Economic theory evaluates how taxes are able to provide the government with required amount of the financial resources (fiscal efficiency) and what are the impacts of this tax system on overall economic efficiency. If tax efficiency needs to be assessed, tax cost must be taken into account, including administrative costs and excessive tax burden also known as the dead weight loss of taxation (DWL). Direct administrative costs include state administration costs for the organisation of the tax system, for the evidence of taxpayers, tax collection and control. Indirect administrative costs can include time spent filling out tax returns or money spent on paying tax advisors.

Achieving an ideal tax system is not possible in practice.
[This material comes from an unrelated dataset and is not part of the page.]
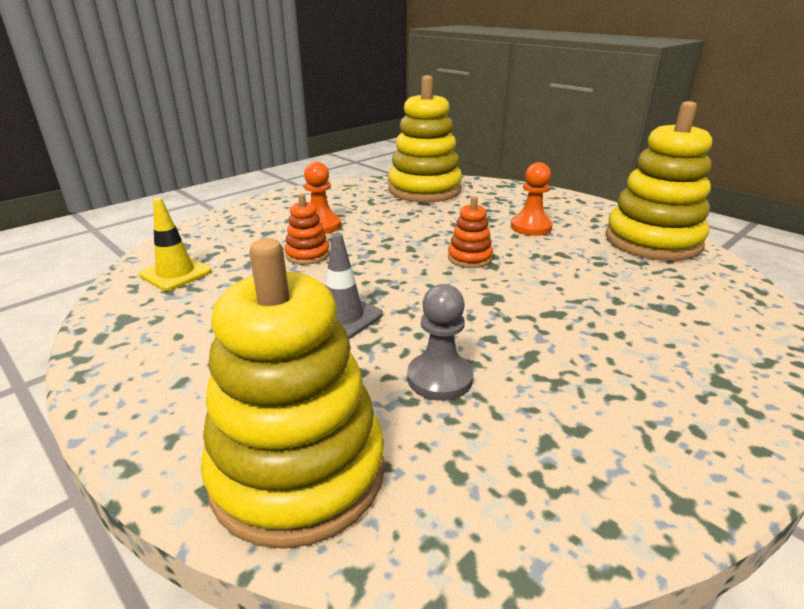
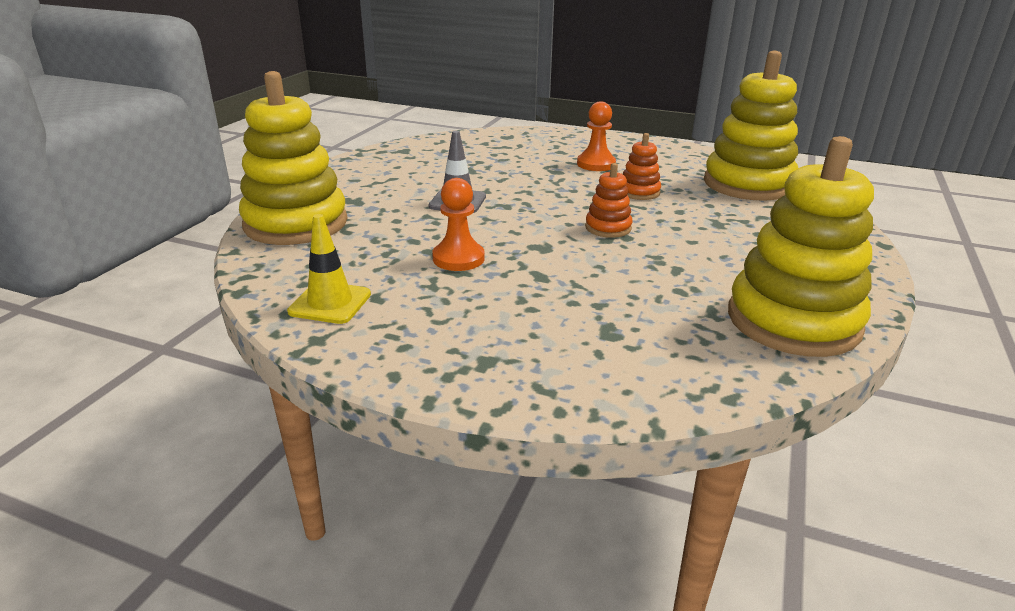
camera: 65 degrees right, 0 degrees up
(176, 273) = (467, 145): yellow traffic cone -> yellow traffic cone (330, 303)
(307, 255) = (538, 172): orange stacking toy -> orange stacking toy (639, 192)
(439, 378) = (405, 244): grey pawn -> none
(531, 227) = (726, 246): orange pawn -> orange pawn (458, 258)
However, there is an effort to find the optimal form of taxation. For example personal income taxation should guarantee a high level of equity through progressiveness. 

A financial process is said to be tax efficient if it is taxed at a lower rate than an alternative financial process that achieves the same end. 

Passing one's assets onto one's heirs using a Grantor Retained Annuity Trust, for example, is potentially more tax efficient than simply letting the heirs inherit the assets directly.

Tax effects 
Each tax has two effects:

Income effect 
Income effect expresses the fact that entity's tax deducts part of its disposable income, either directly or by forcing to pay a higher price for the goods consumer. Every tax has this effect. Its size depends on the amount of the tax. It grows with the growth of the average (effective) tax rate.

Substitution effect 
Substitution effect means that the taxpayer changes his preferences as his marginal benefits from the consumption of goods, income, labor, leisure, etc. Only flat taxes do not cause this effect. Its size depends on the marginal tax rate. The higher is the marginal rate, the higher is the substitution effect.

Impact of taxes 
The important question is who actually pays the tax. It does not always have to be the entity that pays the state taxes. By the tax impact is meant who ultimately pays a certain tax meaning who is subject to the tax burden. 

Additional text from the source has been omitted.